# Caulking trim?



## JohnDucan (Jun 10, 2006)

Just found this forum today and have been reading posts all day.

We had a guy who handled most of the trim for us, just quit yesterday.. Was wondering if you guys could share a few things with me..

Do you guys caulk all the joints, so in case of movement has a better chance of not cracking paint?

With Baseboard and shoe molding.. How is that handled? Do you caulk that joint the whole way or just paint it? Would think it might crack as well over time.

On paneled doors, any secrets to this? Or just lay a bead around all the panels and smooth it?

And lastly, what brand of caulk do you guys prefer for these applications?

Any other tips that I might not know would be nice too 

Thanks guys!
John


----------



## JohnDucan (Jun 10, 2006)

No advice? I'm doing trim this Friday. I know you guys are dying to help..


----------



## KENNEDY (Dec 8, 2005)

We caulk all gaps and joints between trim pieces or trim and wall. As far as type of caulk, $=quality. We primarily use an elastomeric or a product called Big Strech for crown molding.


----------



## erik edlund (Mar 11, 2006)

Hey, John,

I thoroughly agree with Kennedy. BigStretch is NIIICE, love it, easy to work with on stain grade. Again, $=quality...

Caulk all paint grade BEFORE painting, as small an ANGLED tip as possible (makes a cleaner bead), push the bead in FRONT of the tip, understand?, move quickly yet smoothly, wipe the tip often to avoid buildup with towels handy, gently smooth bead with a fingertip and you're done. Move on. Do NOT USE SILICONE FOR TRIM! (God, those DIYers, I tell ya...)


----------



## KellyPainting (May 30, 2006)

*Never heard 0f it*

Never heard of big stetch... thanx for the tip..... interior i just use BM or dapp... but for exterior it's only pheneseal stuffs great... $100 a case though.


----------



## Dale (Aug 26, 2004)

Don't know if I understood right..but I wouldn't caulk the panels in a door.


----------



## JohnDucan (Jun 10, 2006)

Dale said:


> Don't know if I understood right..but I wouldn't caulk the panels in a door.


Dale, really? I was under the impression you should always caulk floating panels on solid wood doors? Due to movement and the paint just cracking along the panels.


----------



## slickshift (Jun 14, 2005)

JohnDucan said:


> ...I was under the impression you should always caulk floating panels on solid wood doors? ...

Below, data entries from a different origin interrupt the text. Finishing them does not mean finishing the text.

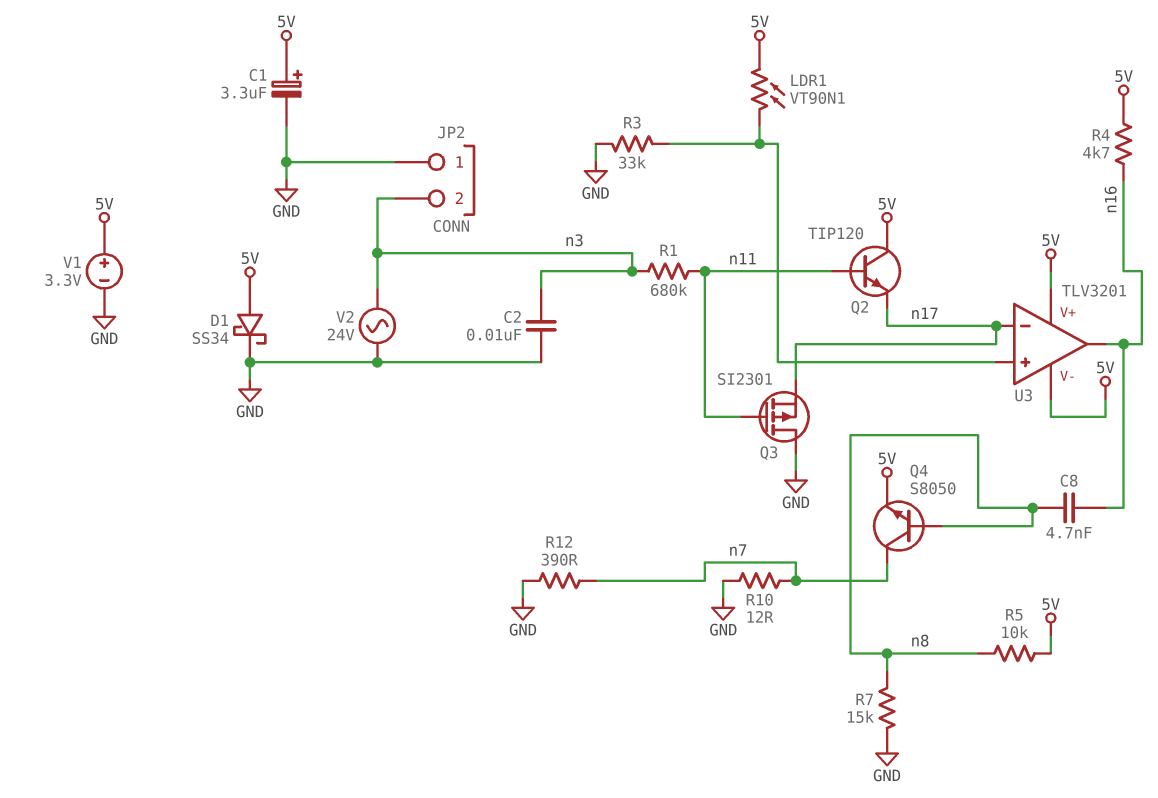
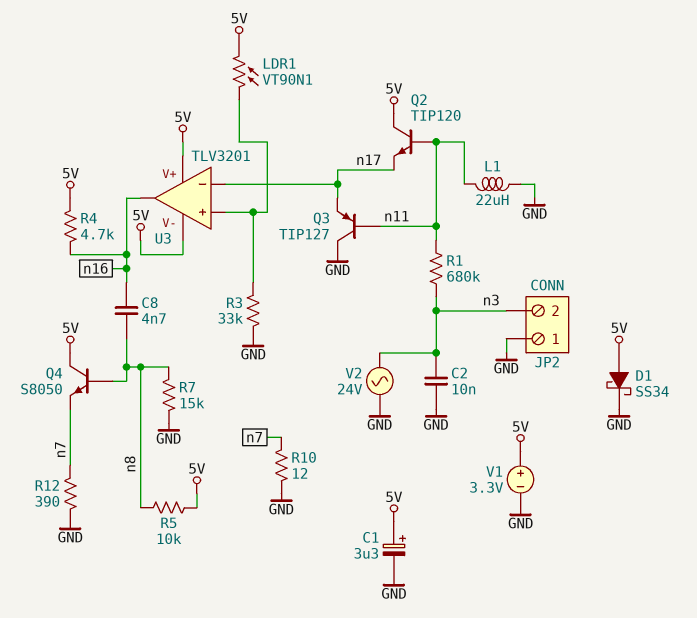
L1: none -> 22uH (GND, n11)
Q3: PMOS SI2301 (G n11, D GND, S n17) -> PNP TIP127 (B n11, C GND, E n17)
Q4: NPN S8050 (B n8, C n7, E 5V) -> NPN S8050 (B n8, C 5V, E n7)

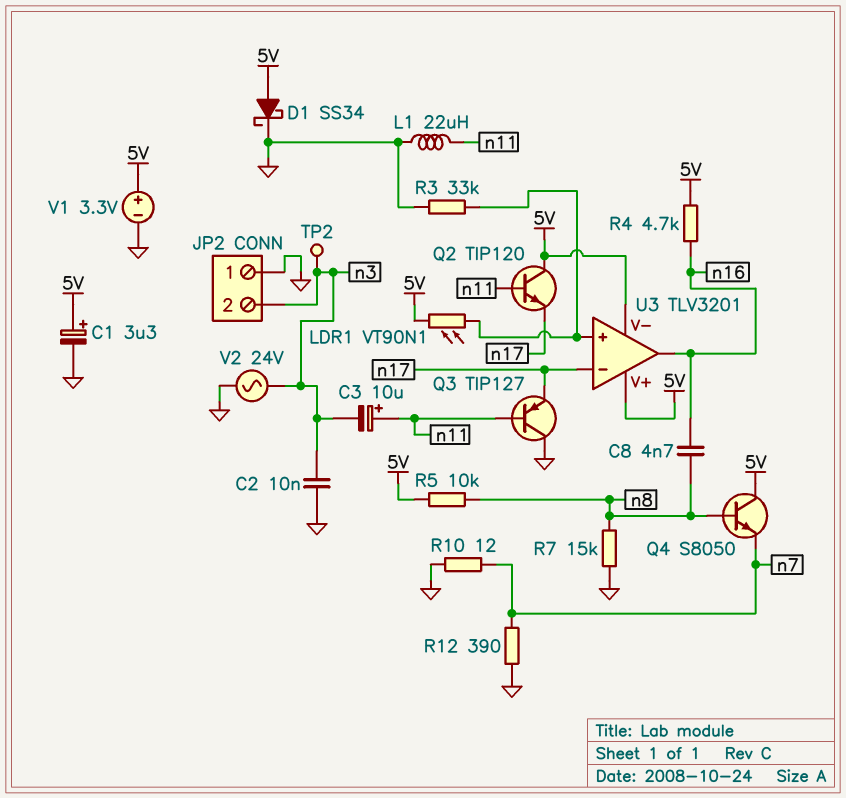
C3: none -> 10uF (plus n11, minus n3)
R1: 680k (n3, n11) -> none
TP2: none -> test point (n3)

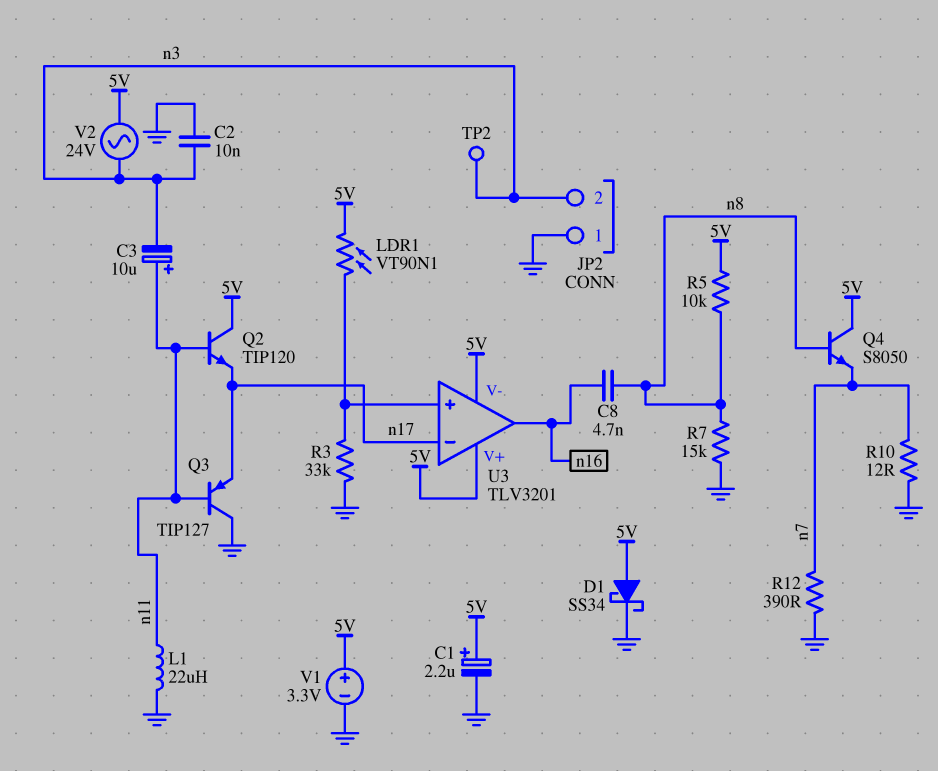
C1: 3.3uF (plus 5V, minus GND) -> 2.2uF (plus 5V, minus GND)
R4: 4.7k (5V, n16) -> none
V2: AC 24V (GND, n3) -> AC 24V (5V, n3)

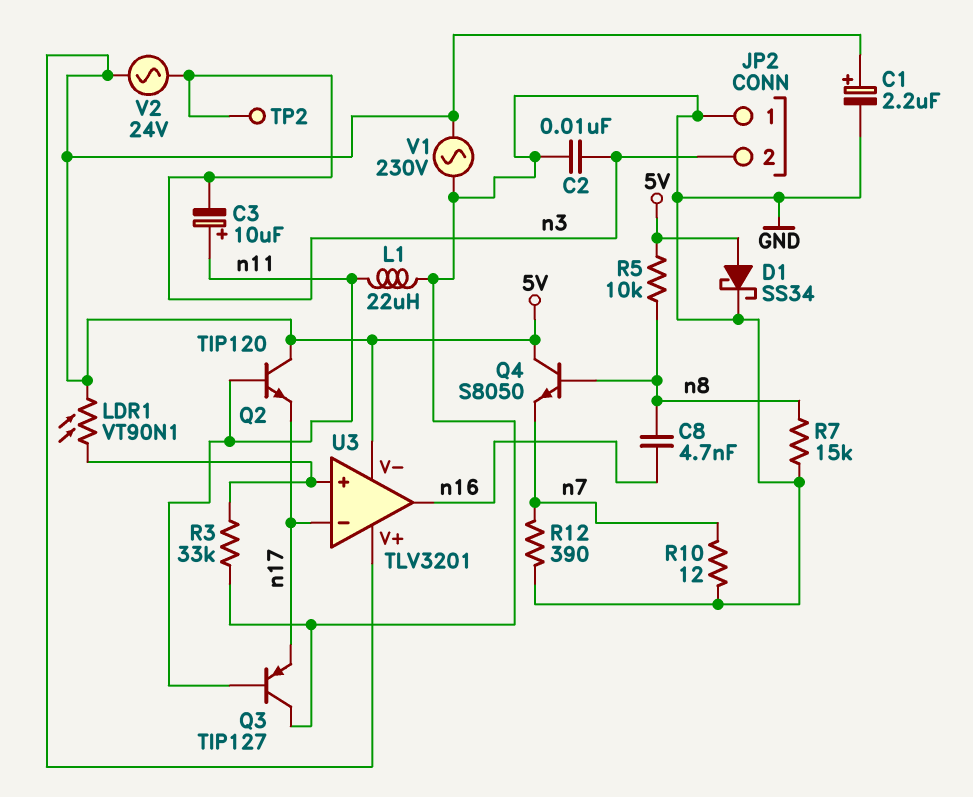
V1: 3.3V (plus 5V, minus GND) -> AC 230V (5V, GND)

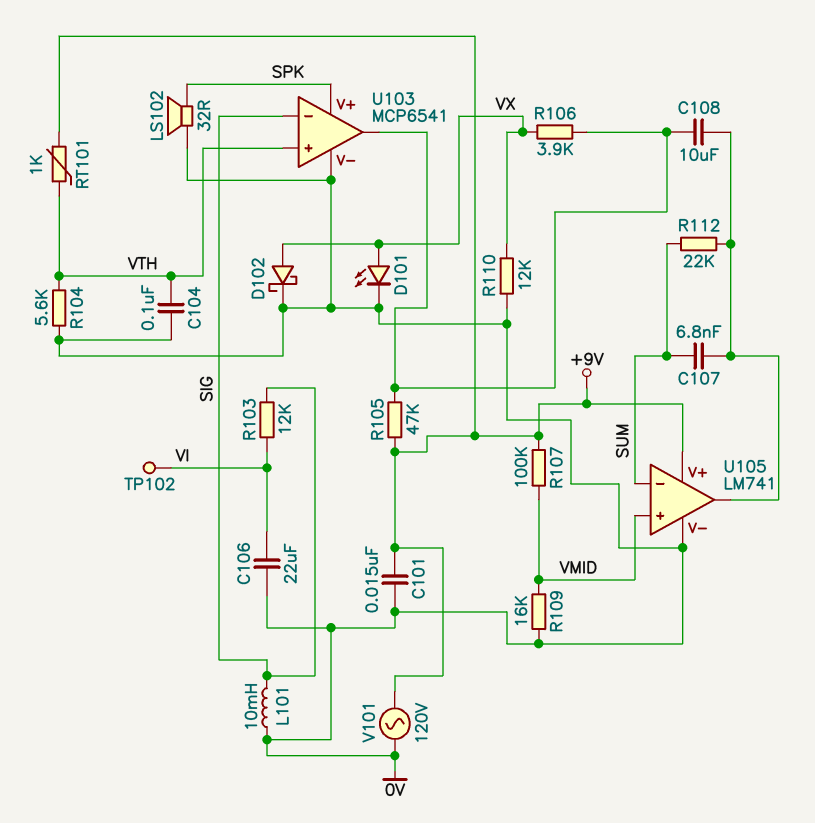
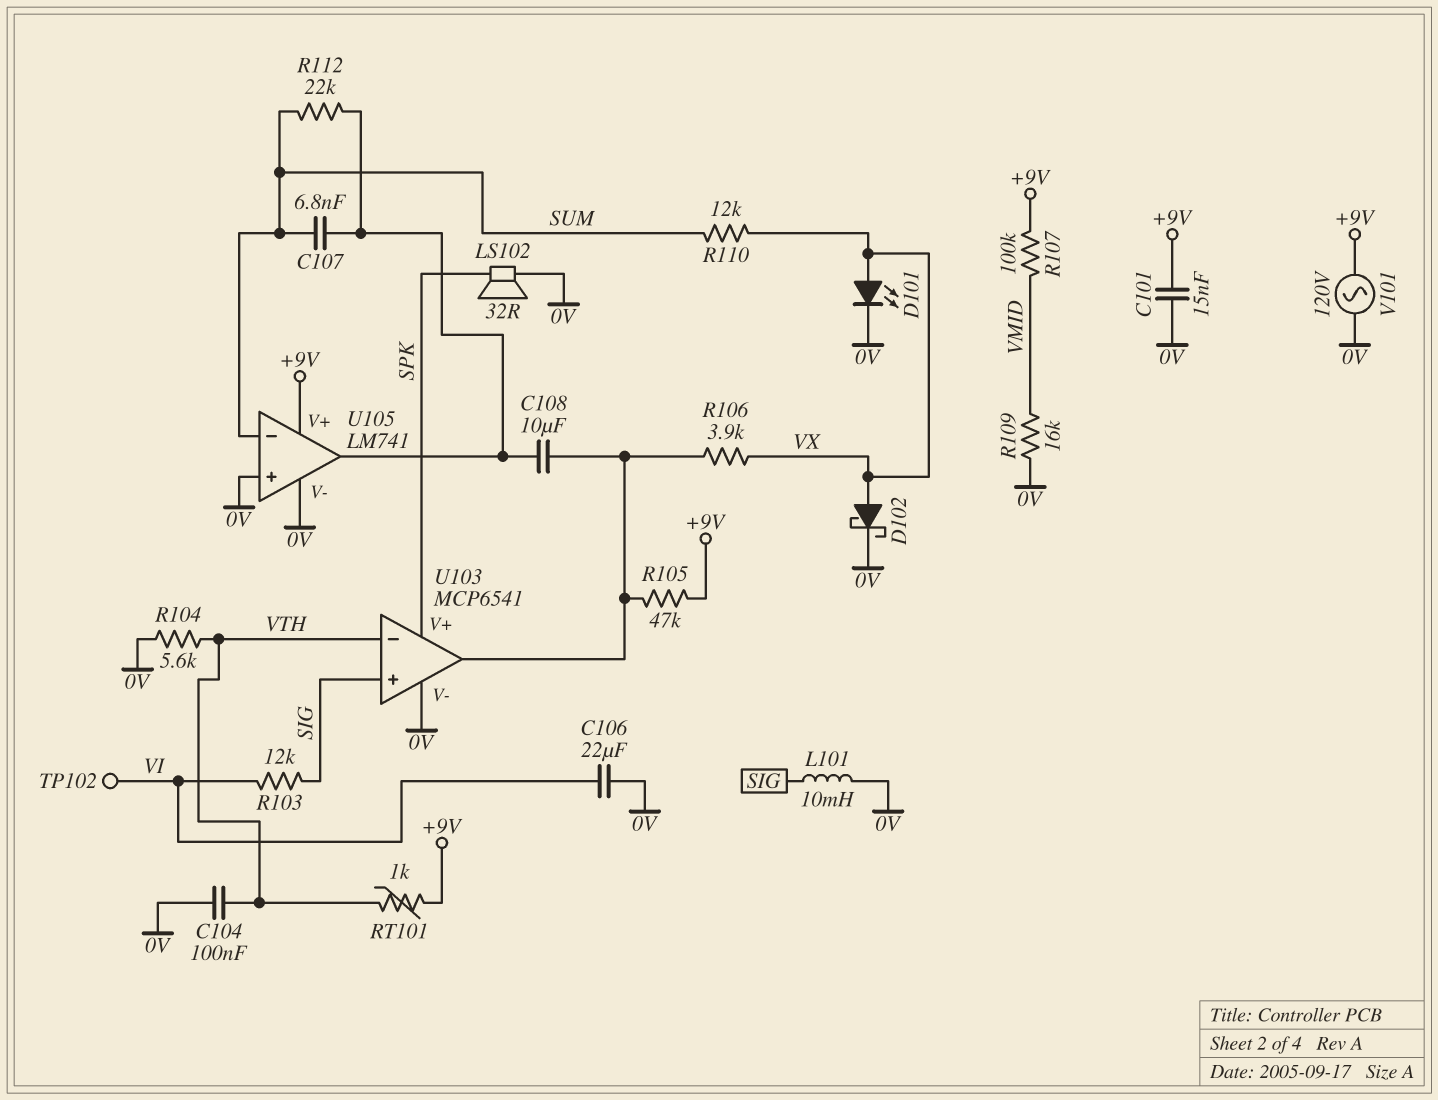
R110: 12k (0V, VX) -> 12k (SUM, VX)
U103 pin in+: VTH -> SIG
U103 pin in-: SIG -> VTH
U105 pin in+: VMID -> 0V

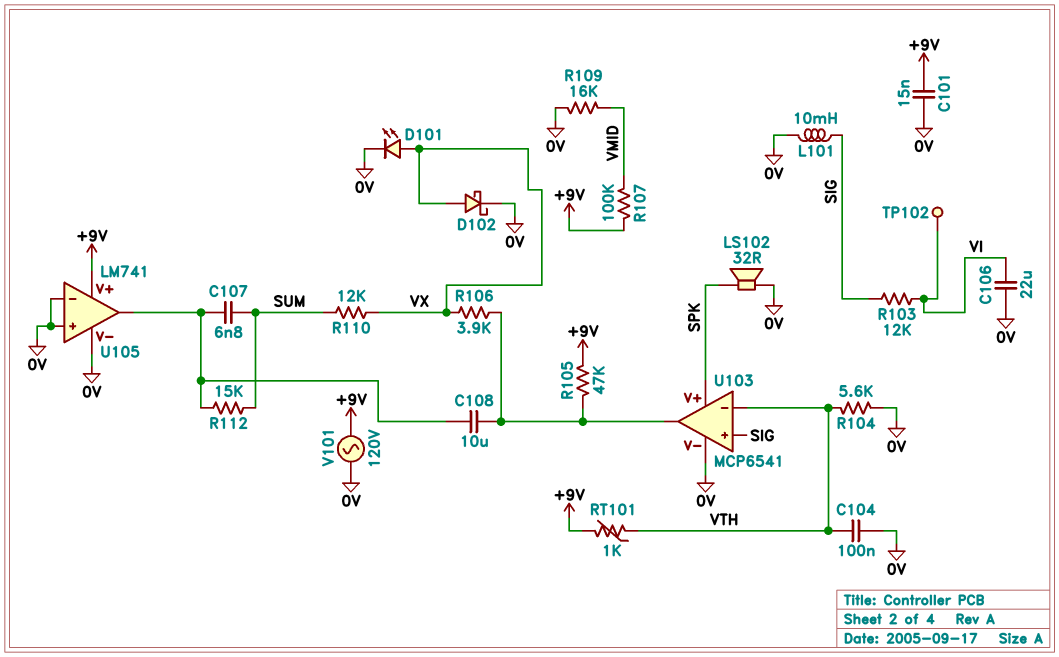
R112: 22k (SUM, U105/out) -> 15k (SUM, U105/out)
U105 pin in-: SUM -> 0V

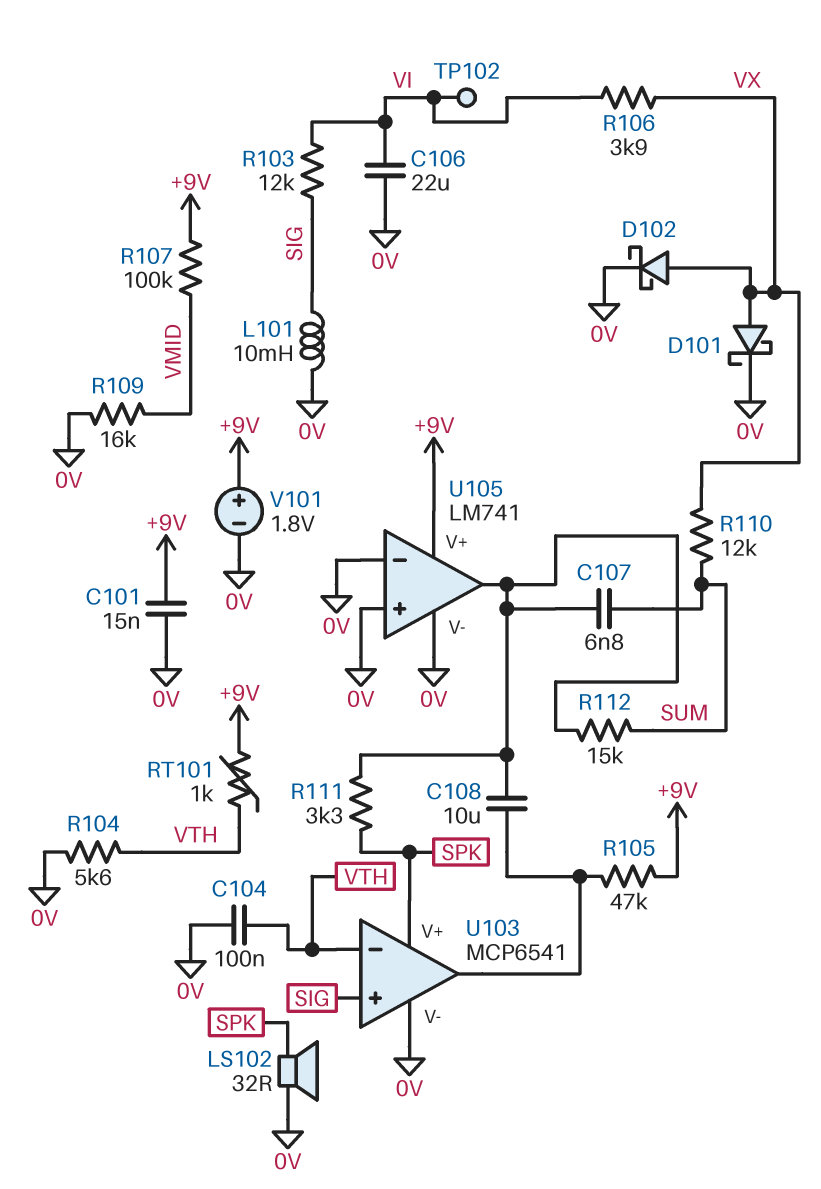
D101: LED (A VX, K 0V) -> schottky (A VX, K 0V)
R106: 3.9k (U103/out, VX) -> 3.9k (VI, VX)
R111: none -> 3.3k (SPK, U105/out)
V101: AC 120V (+9V, 0V) -> 1.8V (plus +9V, minus 0V)

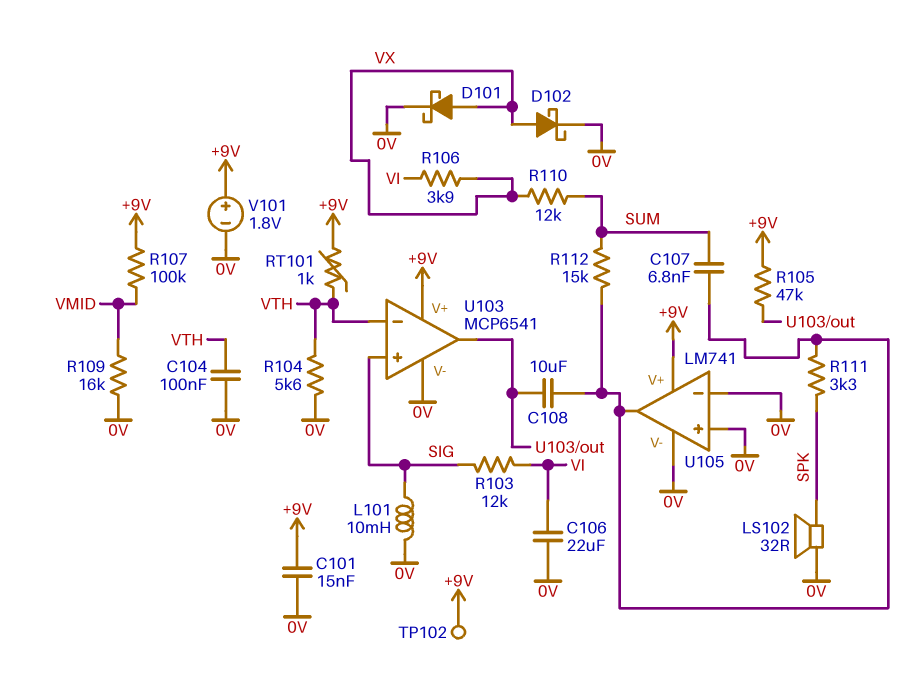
TP102: test point (VI) -> test point (+9V)
U103 pin V+: SPK -> +9V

This could be a local thing, but on the ocean we don't
There's way to many changes in humidity, heat, A/C, sun, cold.....


----------



## JohnDucan (Jun 10, 2006)

slickshift said:


> This could be a local thing, but on the ocean we don't
> There's way to many changes in humidity, heat, A/C, sun, cold.....


Hm, you just paint away? I thought the point of the caulk on the panels was so it didnt seal with paint so when it did move it didnt crackthe paint all over...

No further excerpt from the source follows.